Caffeine: adenosine receptor antagonist, side-effects diuresis, nervousness, rapid tolerance, addictive, leads to dependence (withdrawal effects)
Nicotine: nicotinic receptor agonist; side effects increased blood pressure and heart rate; rapid tolerance, addictive, leads to dependence (one of most addictive)
Amphetamines (illegal synthetics) increase dopamine and norepinephrine release and block reuptake; side effects increased BP and heart rate, psychosis and long term psychological changes (schedule 2)
Cocaine: snorted, smoked or injected in increasing order of effect. Increases dopamine release and reuptake; side effects increased BP and heart rate (potentially lethal) (schedule 2 -use as anesthetic in eye surgery)
“Bath salts”: designer drugs (mephedrone, methylenedioxypyrovalerone, etc., Ivory Wave, Vanilla Sky, etc.). Cheap high, effects similar to amphetamine; side effects include paranoia, hallucinations and suicidal tendencies. Schedule 1
Central nervous system depressants: include alcohol, opiates/opioids, barbiturates, benzodiazepine; effects, relaxation, analgesia, sedation
Alcohol (ethanol): affects acetylcholine,, GABA (γ-aminobutyric acid) and NMDA (N-methyl-D-aspartate) exact mechanism not fully understood; general depressive effect with dose response from relaxation to death; side effects foetal alcohol syndrome, alcoholism, liver disease; tolerance, addictive, leads to dependence. Warning as to the potentially dangerous effects of combining with a stimulant such as caffeine and guaraná (e.g.
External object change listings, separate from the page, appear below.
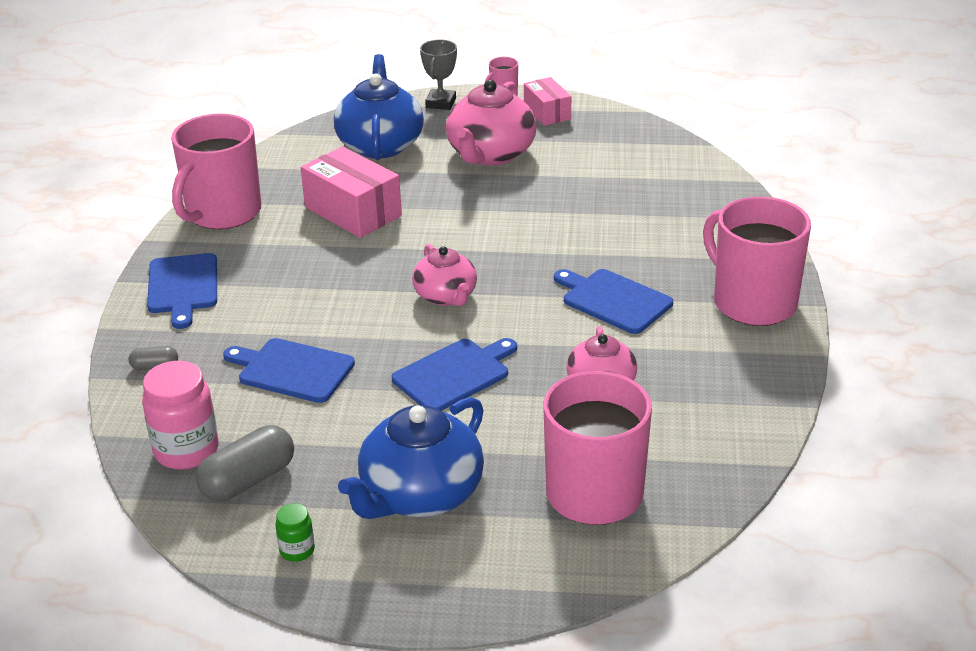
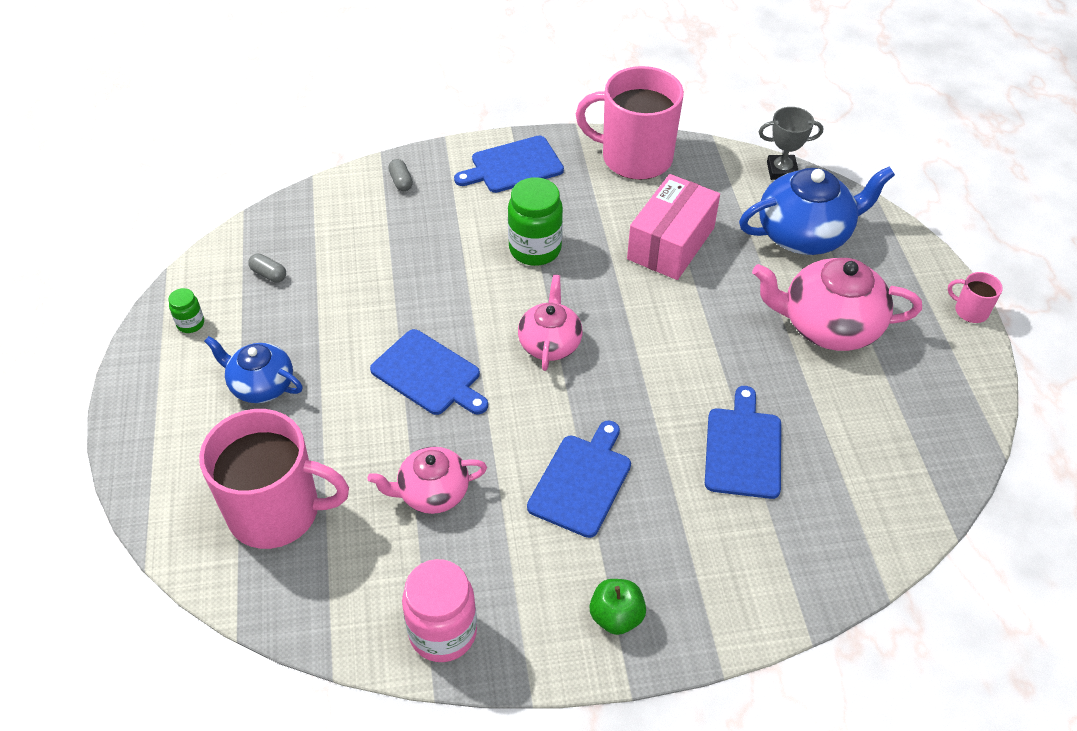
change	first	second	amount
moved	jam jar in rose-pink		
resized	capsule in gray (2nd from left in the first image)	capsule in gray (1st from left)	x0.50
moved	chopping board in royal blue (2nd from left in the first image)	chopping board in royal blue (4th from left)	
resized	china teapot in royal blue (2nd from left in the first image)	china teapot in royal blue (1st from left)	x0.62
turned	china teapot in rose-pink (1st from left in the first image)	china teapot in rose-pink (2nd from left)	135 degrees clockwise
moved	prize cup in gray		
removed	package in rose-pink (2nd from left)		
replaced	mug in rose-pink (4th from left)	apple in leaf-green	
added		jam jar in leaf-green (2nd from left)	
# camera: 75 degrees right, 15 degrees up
Four Loko).
Opiates/opioids: e.g. morphine, codeine, thebane; µ opioid receptor agonists; side effects include constipation; highly addictive/dependency creating (withdrawal)
Barbiturates and benzodiazepines: GABA receptor agonists; anxiolytics and hypnotics (librium, valium, rohypnol)
Psychedelics: principal effects are enhancement or modification of reality
Marijuana: mildly hallucinogenic, contains delta 9-THC and >60 other cannabinoids which act as cannabinoid 1 and 2 receptor agonists; effects include euphoria, laughter and relaxation; side-effects, anxiety, coughing and paranoia
K2, Spice and THC are more potent and more addictive
LSD, psilocybin, mescaline, DMT, dimethoxytryptamine (santo daime); serotonin 5HT2A agonists; effect (8-12 hr) is alteration of experience, vivid colours, the setting determines the trip; side effects include weakness, jaw clenching and increased heart rate; rapid dependence, no dependence or addiction; potential applications to enhance spirituality in terminal patients
Ecstasy, (N-methyl)-3,4-methylenedioxyamphetamine), MDMA; adrenaline uptake inhibitor, serotonin 5HT2A agonist
Dissociative: e.g. PCP (phencyclidine), ketamine and dextromethorphan; NMDA antagonists, altering distribution of glutamate, associated with out of body experience/detachment.
PCP is addictive and associated with psychotic side effects; ketamine is used as an animal tranquilizer, and can lead amnesia, depression and breathing problems at high doses. Dextromethorphan is an OTC cough suppressant which causes similar effects at high doses
Saliva divinorum, κ-opioid agonist, can induce dissociative effects and “visions, used in Mexican native religion.
Delirants: alkaloids atropine and scopolamine are (competitive) muscarinic cholinergic antagonists, associated with tachycardia and hyperthermia.